Help - i have an emergency

Hi all, if anyone has some knowledge on zfs, please help. Following attached a post, I did in proxmox forum, as I have a proxmox on zfs that has a problem. It boots but then becomes unavailable and kernel panics. I desperately need help as in 2.5 hours my coworkers apear and want to start working on the new systems I setup. And now my proxmox vms arent available.

If anyone can assist me to prevent further damage, it would be great. I need to know, what my next steps should be to ideally be able to boot proxmox and vms, or at least to save all my work from last months by being able to preserve / copy thes vm disks and / or vm proxmox backups of the vms. It would not be the end of the world to reinstall proxmox if I at least can have my vms. Loosing them, would destroy a hell of a lot of work, that I have done the last months.

So thanks if anyone can guide my next steps:

@Elleni

Hi

Do you have a backup of these VM machines?
Not on Proxmox…

Andy

No, the whole weekend we migrated everything and even if I had one one it would not contain Prod data, thus I need the content oft this pool. I was indeed pluging in a disk for backing everything up.

As the pool showing online and being a mirror I really hope, I can recover at least the vm disks but I dont know how…

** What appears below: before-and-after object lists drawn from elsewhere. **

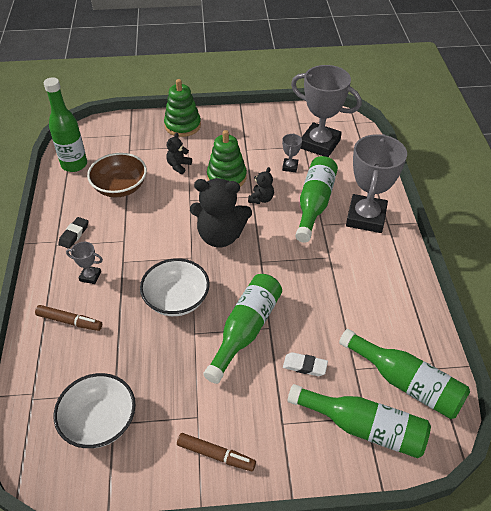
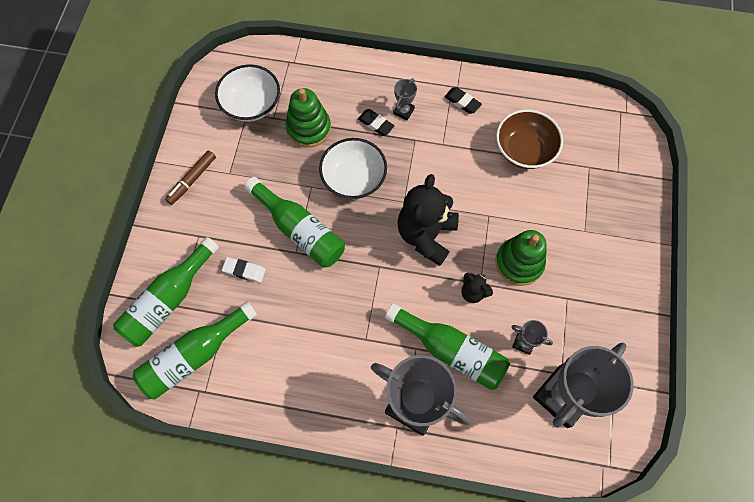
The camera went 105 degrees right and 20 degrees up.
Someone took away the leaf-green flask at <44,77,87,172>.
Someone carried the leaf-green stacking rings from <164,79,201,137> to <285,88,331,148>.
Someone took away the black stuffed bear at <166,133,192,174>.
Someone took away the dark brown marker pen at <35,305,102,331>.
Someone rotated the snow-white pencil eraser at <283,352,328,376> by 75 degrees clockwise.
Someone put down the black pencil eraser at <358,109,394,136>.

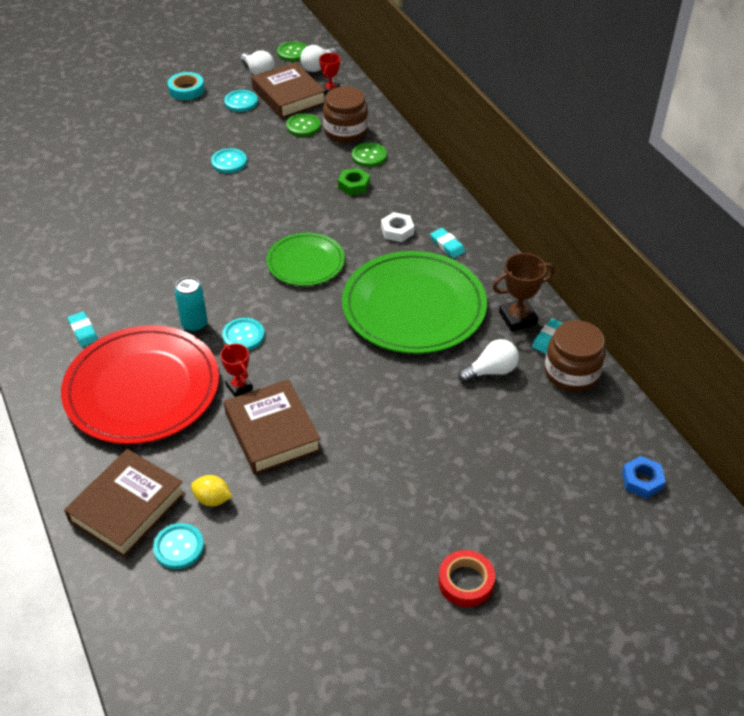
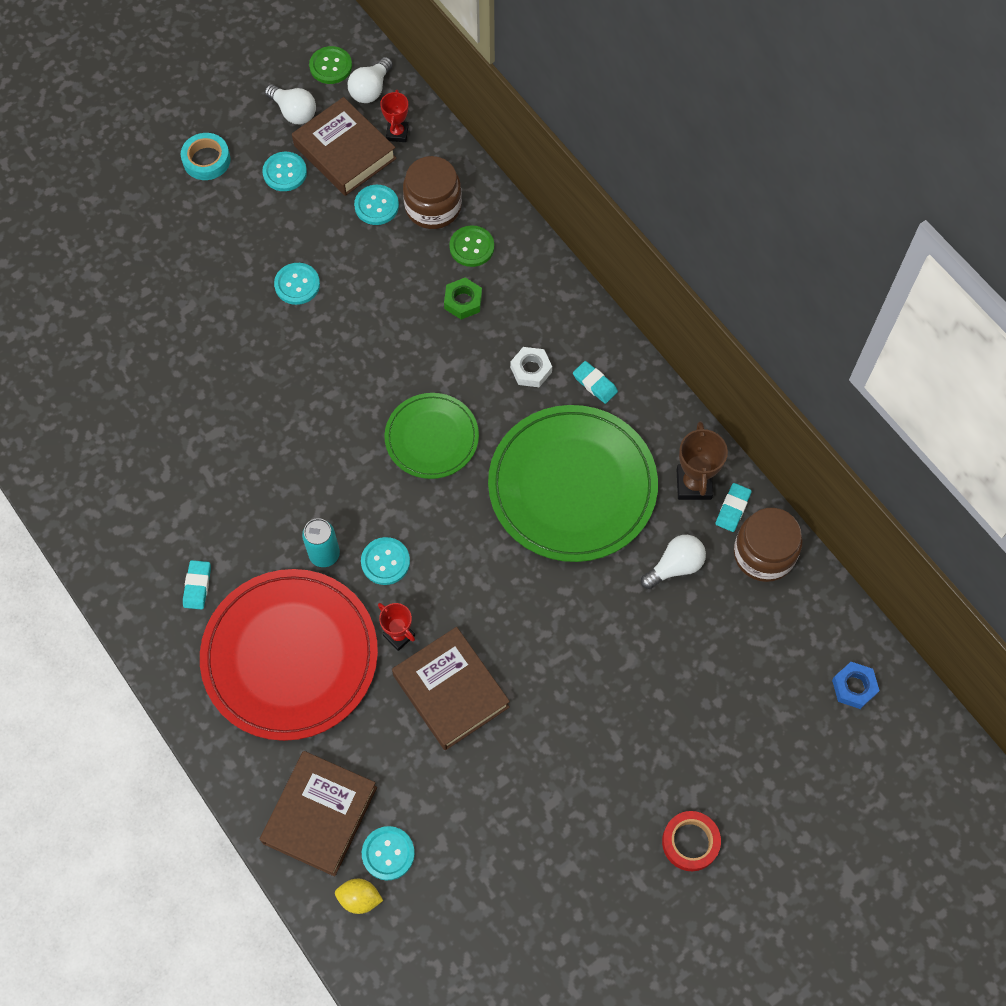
The camera went 10 degrees left and 20 degrees up.
Someone repainted the leaf-green sewing button at <286,113,320,137>, which became the teal sewing button at <354,185,399,225>.
Someone rotated the dark brown award cup at <492,253,555,331> by 60 degrees counterclockwise.
Someone rotated the teal pencil eraser at <68,311,98,347> by 45 degrees clockwise.
Someone carried the golden lemon from <191,475,232,506> to <335,879,383,914>.

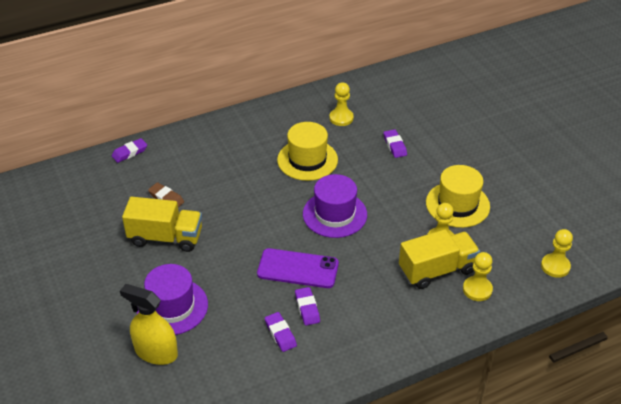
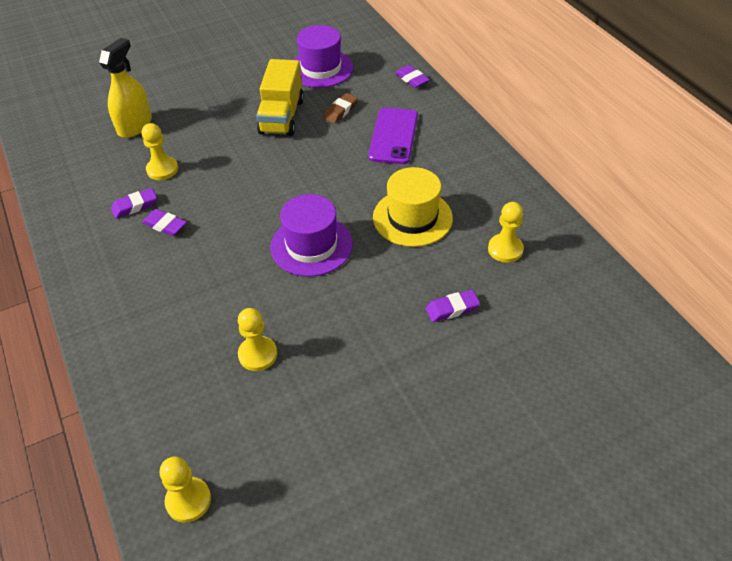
The camera went 90 degrees right and 5 degrees up.
Someone took away the golden hat at <426,165,490,228>.
Someone took away the golden toy truck at <399,229,480,289>.
Someone carried the royal purple smartphone from <257,248,339,288> to <368,108,418,164>.
Someone carried the golden pawn from <463,252,493,301> to <142,123,178,180>.
Someone carried the royal purple hat from <137,264,208,335> to <294,25,354,88>.
Someone rotated the royal purple pencil eraser at <295,287,320,326> by 45 degrees clockwise.

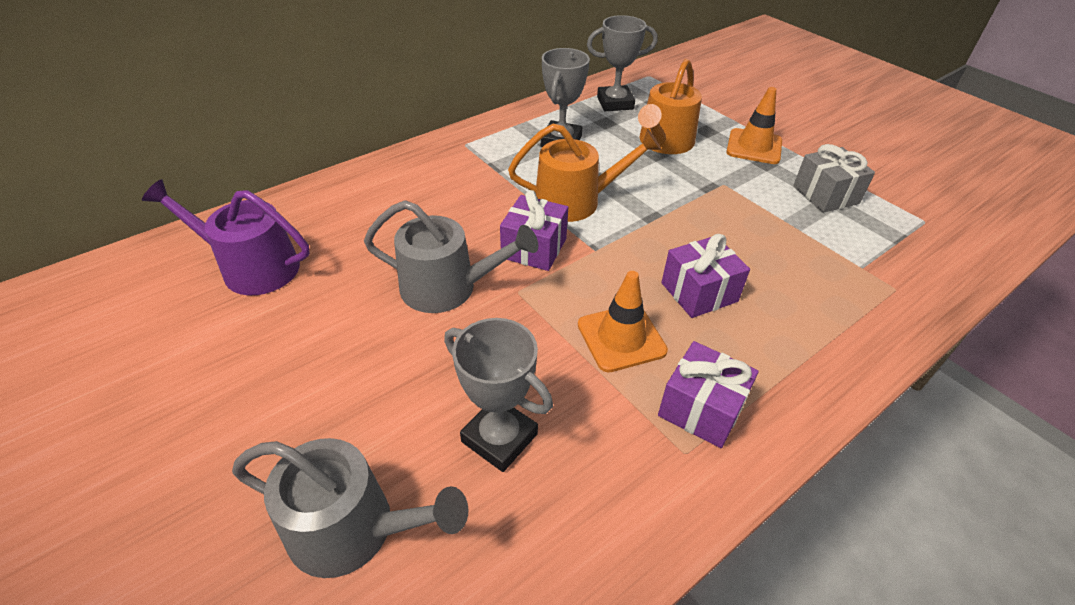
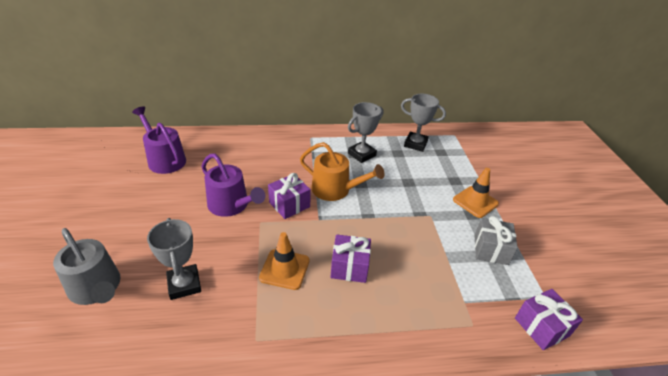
The camera went 30 degrees right and 5 degrees down.
Someone took away the bright orange watering can at <638,59,702,154>.
Someone repainted the gray watering can at <364,200,538,313>, which became the royal purple watering can at <201,153,265,217>.
Someone carried the royal purple present from <658,341,759,448> to <515,289,583,350>.

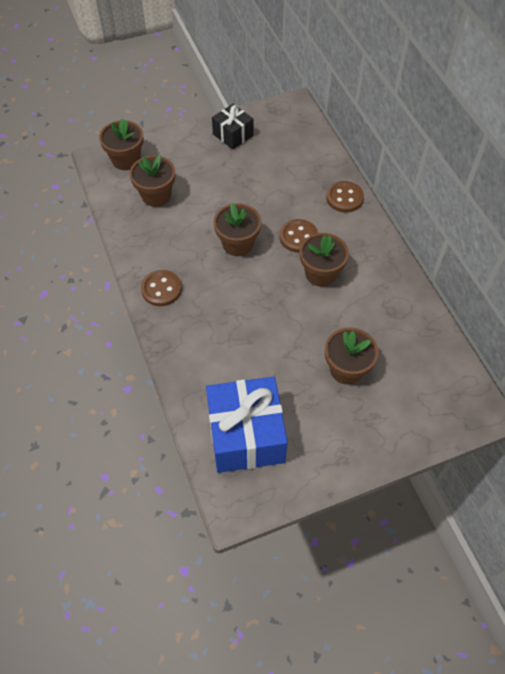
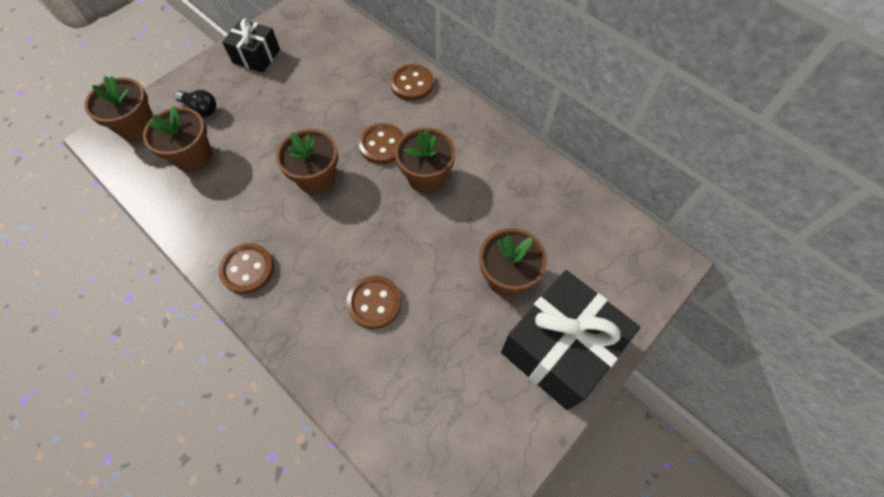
The camera went 25 degrees left and 5 degrees up.
Someone took away the blue present at <206,377,288,473>.
Someone put down the black light bulb at <175,90,216,117>.
Someone put down the black present at <501,270,640,410>.
Someone put down the dark brown sewing button at <347,276,401,329>.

If you installed proxmox on seperate disks as the data disks, you can just reinstall proxxmox and import the ZFS pool with “zfs import”. If you have data on the promox disks, than you should save the disk an add another one. Then install proxmox on this separate disks and import the zfs pool from the old disk under a new name “zfs import rpool rpool-old” and move the data to the new location.

@carsten

Hi Carsten

I’m helping Elleni here with this (on phone - speaking swiss german is easier for him in this stress moment…). Spending the weekend with two stints at 16 hours to prepare for going live, and getting this at the end - all with new hardware! Very frustating!

Besides which, I helped him three months ago, setting up his external “hosted” Proxmox, so we know each other also on phone… :slight_smile:

Unfortunately, this RAID1 mirror is the boot device AND VM Storage. And there are NO backups, as everything was migrated this weekend, including live data from the old system.

It seems that the used USB Disk - intended for a one off Backup - had fried a new laptops mainboard earlier, and maybe the Proxmox (Also new hardware) could also have mainboard issues (now).

Elleni was able to organise a (smaller) SATA Disk, and is now installing a seperate Proxmox.
We intended to try what you suggested (Had the same idea earlier…), import it in as a non-boot pool.

Thanks for any suggestions - ZFS is one of the things I don’t consider myself an expert on (yet)!
Still earning my spores… :slight_smile:

Andy

1 Like

Ok. Anyway. ZFS is almost undestroyable, so the data not gone (whatever happened to the proxmox) . He should get a separate disk or an USB stick to install a new proxmox installation on. Then import the old rpool with “zfs import rpool rpool-old”. You can transfer the VMs / LXCs with zfs send/zfs receive quite easily.

He should NOT break the ZFS mirror in case both hard disks have some problems, as ZFS would try to retrieve a good copy of every block from each of the disks. As ZFS is fully checksumed, ZFS always knows which block is ok and which is corrupted.

BTW: Is Elleni from Germany (where I am from) or from Switzerland?

Regards
Carsten

@carsten

OK, thanks for the tip.

I know that ZFS is practically undestructable and almost never loses data, unless really faulty hardware and no redundancy setup.
That’s also what I told him at 06:00 this morning! Not to worry about losing data. And both disks are mirrored, so they should be almost identical!

But boot AND data on the same disks… And system not really booting up - and after mounting the pool, a kernel dump, and possibly now a faulty mainboard… Three Months work fine tuning all VMs possibly going lost for ever…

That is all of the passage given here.